To give a summary from what I interpret is the following:

  1. SAFE network URL support for other languages is confusing. (headline)
    1.1 When I type in nothing I expect my browser to choose a default protocol. (…okay, I expect mine to do nothing when nothing is typed in, but this not say anything about a great way to cause much confusion. Maybe the next sentences will clear that up?)
    1.2 Why complicate things then for no benefit? (A jump from non-sequitor to non-sequitor)

Anyway, I gave the benefits in the opening post and that is that it allows other languages and scripts without resorting to “ducktape solutions”. (Punycode)

Okay, so when China becomes the new global power and undoubtedly be used in all aspects of computer science like English today, should the protocol be replaced to support Chinese only or maidsafe be disbanded altogether?

Hold on a second…

what’s http:// in other languages?

1 Like

Doesn’t exist. They use the punycode method there and that’s been critisized for homograph attacks. Or do you mean what the abbreviation is in other languages?

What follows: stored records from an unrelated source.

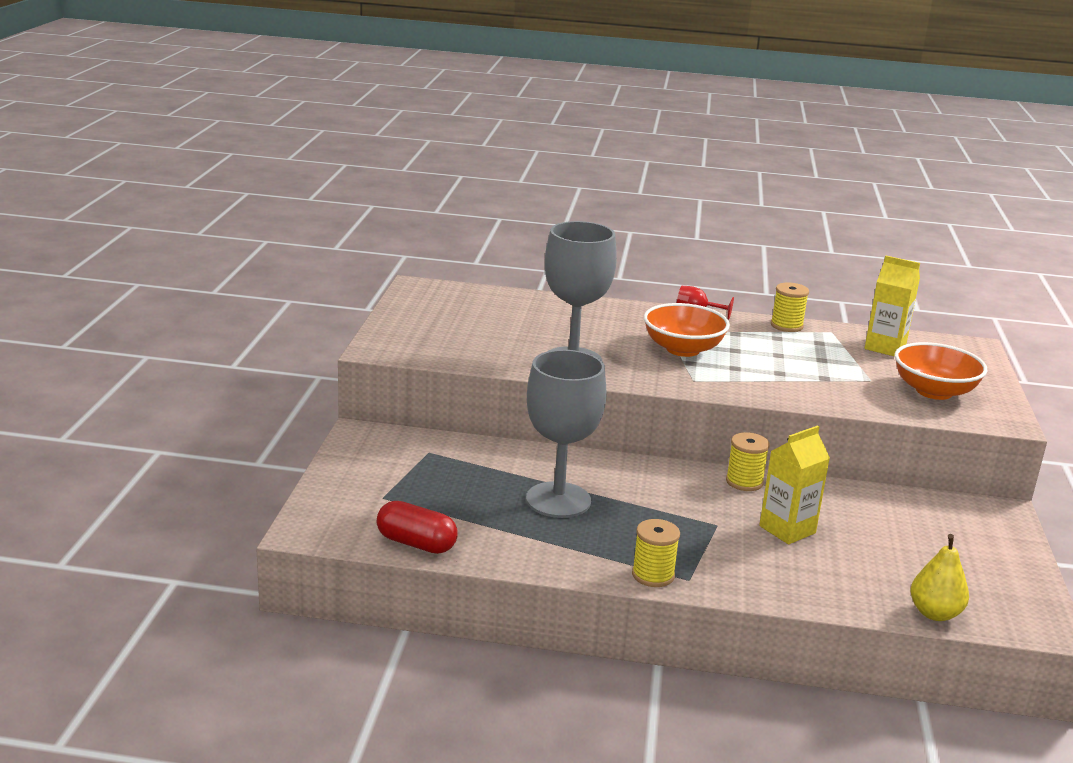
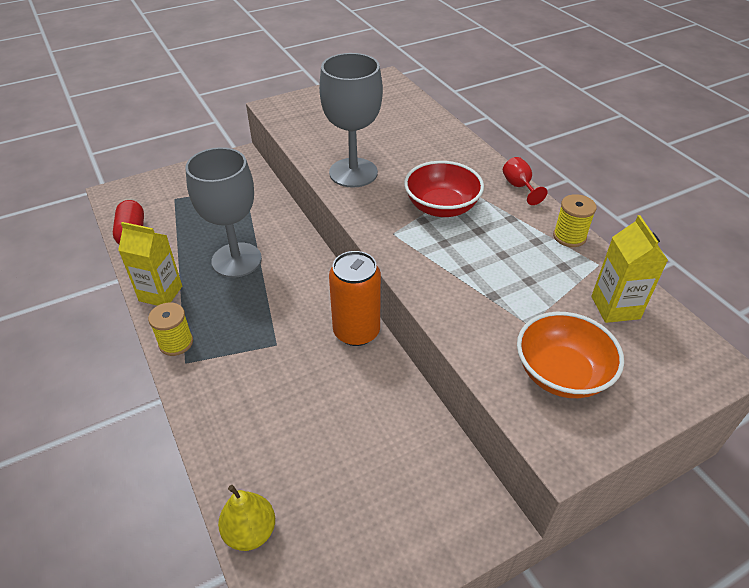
camera: 55 degrees right, 20 degrees up
(683, 349) = (441, 207): orange bowl -> red bowl
(744, 482) = (356, 331): yellow spool -> orange can
(787, 529) = (305, 384): yellow carton -> yellow carton (160, 293)

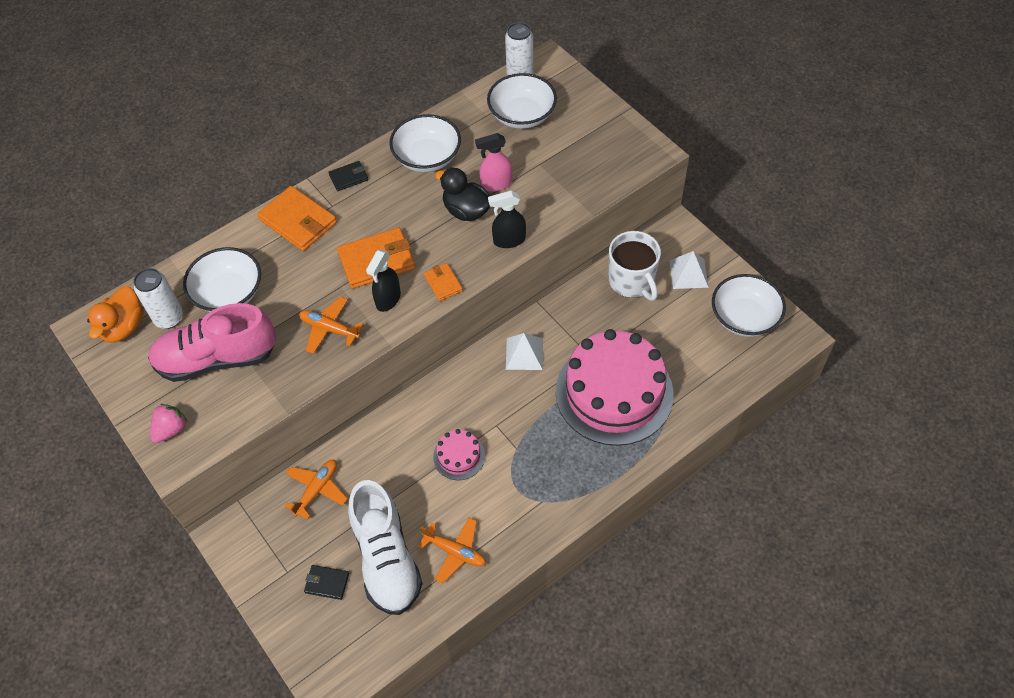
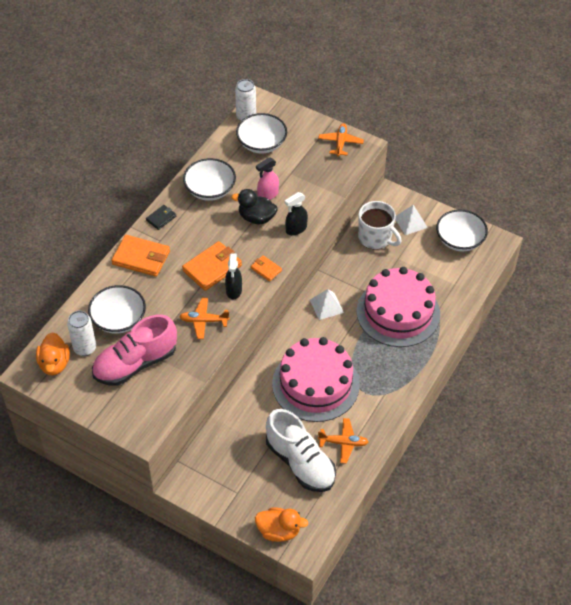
camera: 25 degrees left, 5 degrees down
(171, 430) = (129, 418): pink strawberry -> none
(312, 646) = (279, 531): none -> orange duck
(317, 490) = (230, 436): orange plane -> orange plane (340, 143)
(327, 583) = (268, 490): black wallet -> none
(459, 456) = (315, 384): pink cake -> pink cake, size x2.33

The context was the thread itself. Having prefixes in many languages is a terrible idea and it would cause much confusion.

Okay, so that’s an “if” and not a “when”. I hope China will split into many smaller countries and stop causing so much problems. I hope it will be done without loss of life. I have similar feelings about all large countries, by the way.

Anyway, I’ll dust off my brown coat if the time comes but we’re good with just English for the time being. Other than that, I already made my point about the insanity of having to register a godless number of protocols.